Porter un regard contemporain

L'établissement d'une nouvelle traduction permet également, avec sa préface et/ou postface ainsi que ses notes, de mettre un coup de projecteur sur des aspects méconnus de la plume d'un auteur. Les écrits de Jane Austen, par exemple, rangés dans la case de la littérature pour adolescents, sont souvent préfacés de manière à mettre en avant le côté éducatif. Du côté des éditions Baribal, c'est l'aspect féministe de l'œuvre qui a plutôt intéressé. « La perception de la littérature de Jane Austen en France n'est pas conforme par rapport à ce qu'elle contient réellement », estime Phalène de La Valette, journaliste et directrice de la collection « Jane », nouveau fonds de « romans à l'esprit austinien » chez Baribal. Et comme souvent, les retraductions reposent sur la personnalité d'un passeur.
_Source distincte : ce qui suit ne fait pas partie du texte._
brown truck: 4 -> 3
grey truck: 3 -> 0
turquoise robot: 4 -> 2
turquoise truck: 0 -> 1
Pour retraduire Emma de Jane Austen (à paraître le 18 octobre, tiré à 5 000 exemplaires), Baribal a misé sur la romancière et traductrice Clémentine Beauvais. Elle a conservé les traits caractéristiques du texte anglais, notamment la ponctuation faite de tirets. Le parti pris éditorial a surtout été de « montrer l'humour, la vivacité, l'esprit du texte de l'autrice anglaise qui est un regard sur l'humanité mais aussi une critique de la condition féminine de l'époque », considère Phalène de La Valette. L'entreprise de retraduction, qu'elle soit pour grand public ou scientifique, est communément animée par la volonté de considérer les écrits patrimoniaux sous un nouvel aspect, de les contemporéaniser. En rééditant le tome 2 des Œuvres complètes de Descartes (Gallimard, 16 novembre), le philosophe Denis Kambouchner espère aussi « changer l'image de Descartes ». L'ouvrage comprend ainsi une partie inédite en français de son travail d'anatomiste et biologiste.
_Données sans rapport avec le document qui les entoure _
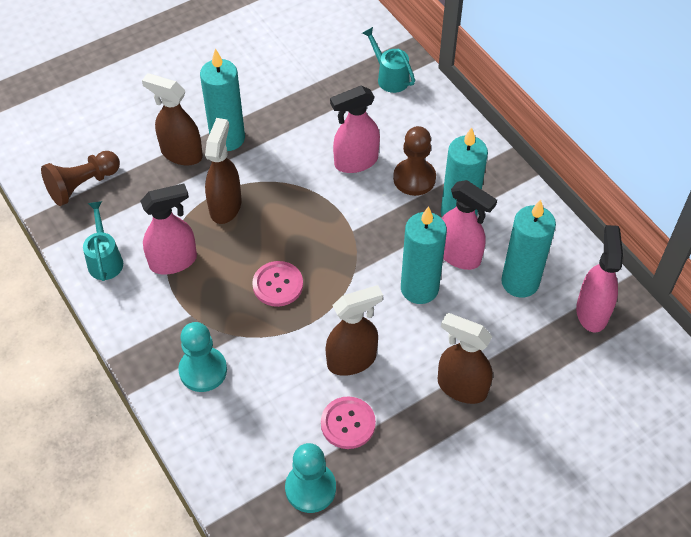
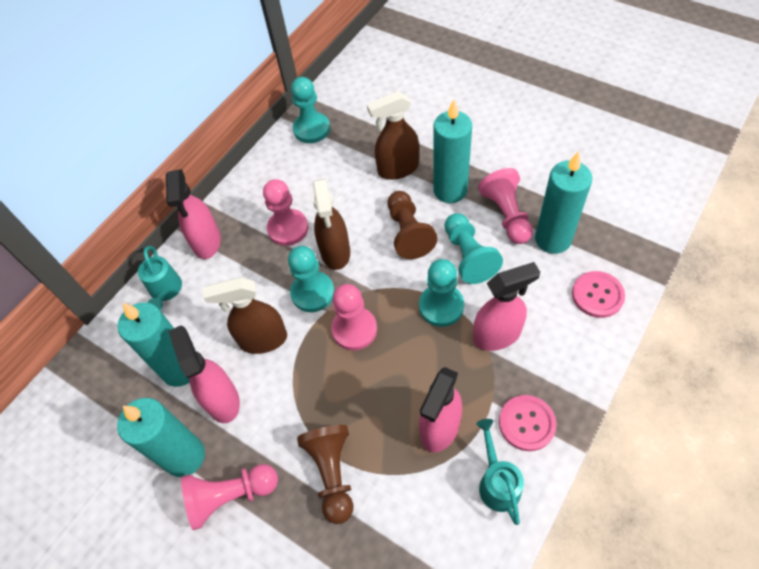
brown spray bottle: 4 -> 3
pink pawn: 0 -> 4
turquoise pawn: 2 -> 4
Des versions vulgarisées moins intimidantes

Sans prétention scientifique, d'autres maisons d'édition s'emparent d'ouvrages classiques à des fins de démocratisation. La collection « Osez (re)lire » chez Flammarion, lancée en 2022, défend le parti pris de l'accessibilité : économiquement comme culturellement. Des titres sont à prévoir en janvier 2024 sur Germaine de Staël, Jean Racine, Jean-Jacques Rousseau, George Sand, William Shakespeare et Jules Verne. Chaque ouvrage, tiré entre 3 000 et 4 000 exemplaires, concentre une trentaine d'extraits composant l'essentiel de l'auteur, chacun introduit par des textes explicatifs signés par des spécialistes. Pour Pauline Kipfer, la directrice éditoriale du département Poche/Savoir de Flammarion : « Les classiques se vendent toujours et ne cessent d’être lus et relus par les lecteurs lambdas, les critiques et spécialistes. Il ne faut pas arrêter de les rééditer. »
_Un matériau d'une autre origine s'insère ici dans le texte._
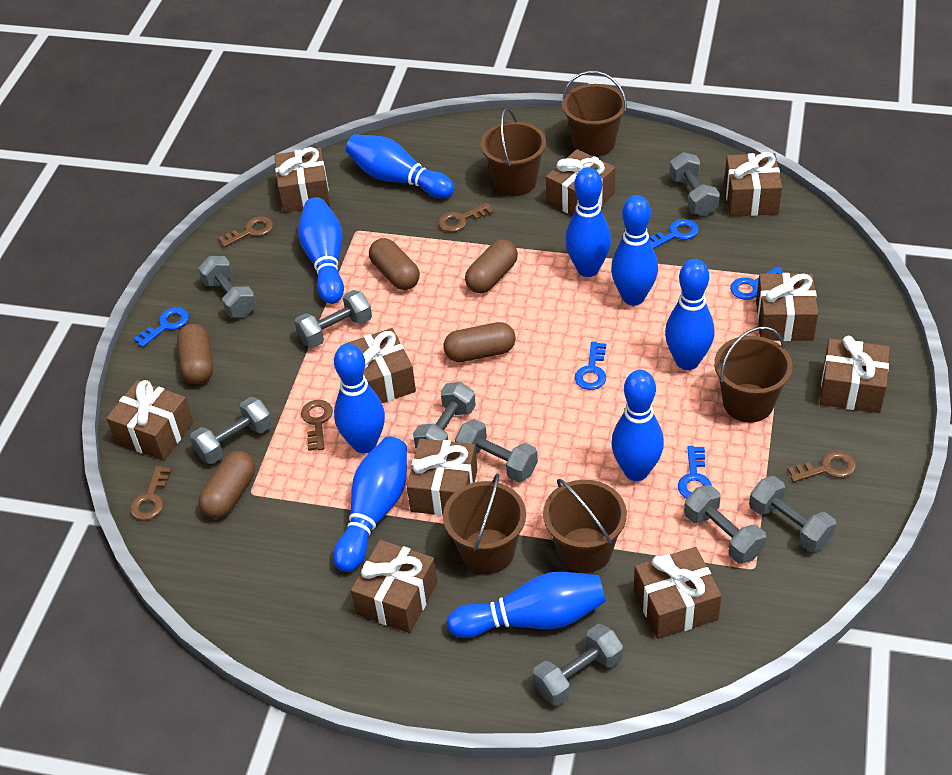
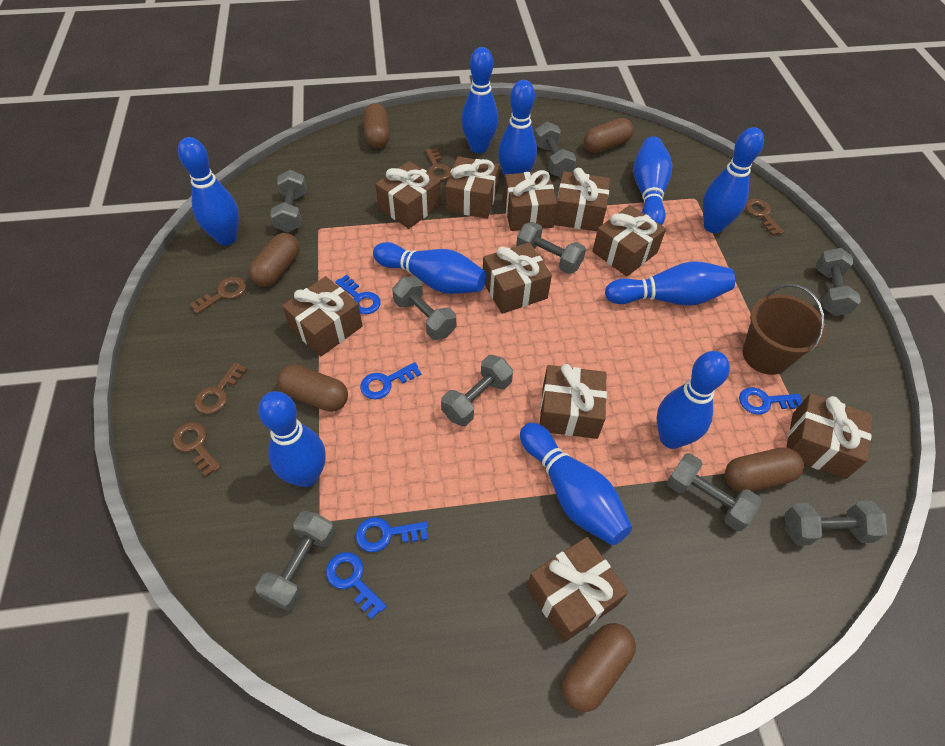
blue bowling pin: 9 -> 10
brown bucket: 5 -> 1
brown capsule: 5 -> 6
Parfois le vent tourne en faveur de certains auteurs ou de leurs ouvrages. Les éditeurs se lancent alors dans la réédition de manière opportune. Par exemple, à l'occasion des 100 ans de la mort de Franz Kafka, Flammarion rééditera La Métamorphose, Le Procès et Le Château. Du côté de Christian Bourgois, la réédition intégrale (19 octobre) du mythique Seigneur des anneaux de J. R. R. Tolkien se marie avec un double cinquantenaire : celui de la première publication complète de l’intégrale du Seigneur des anneaux en 1973 – année également de la mort de l'écrivain, philologue et professeur britannique. Intégralement recorrigée et enrichie de règles typographiques harmonisées, cette nouvelle édition du Seigneur des anneaux s'imposera peut-être comme la traduction de référence... Jusqu'à ce qu'une autre ne vienne lui succéder.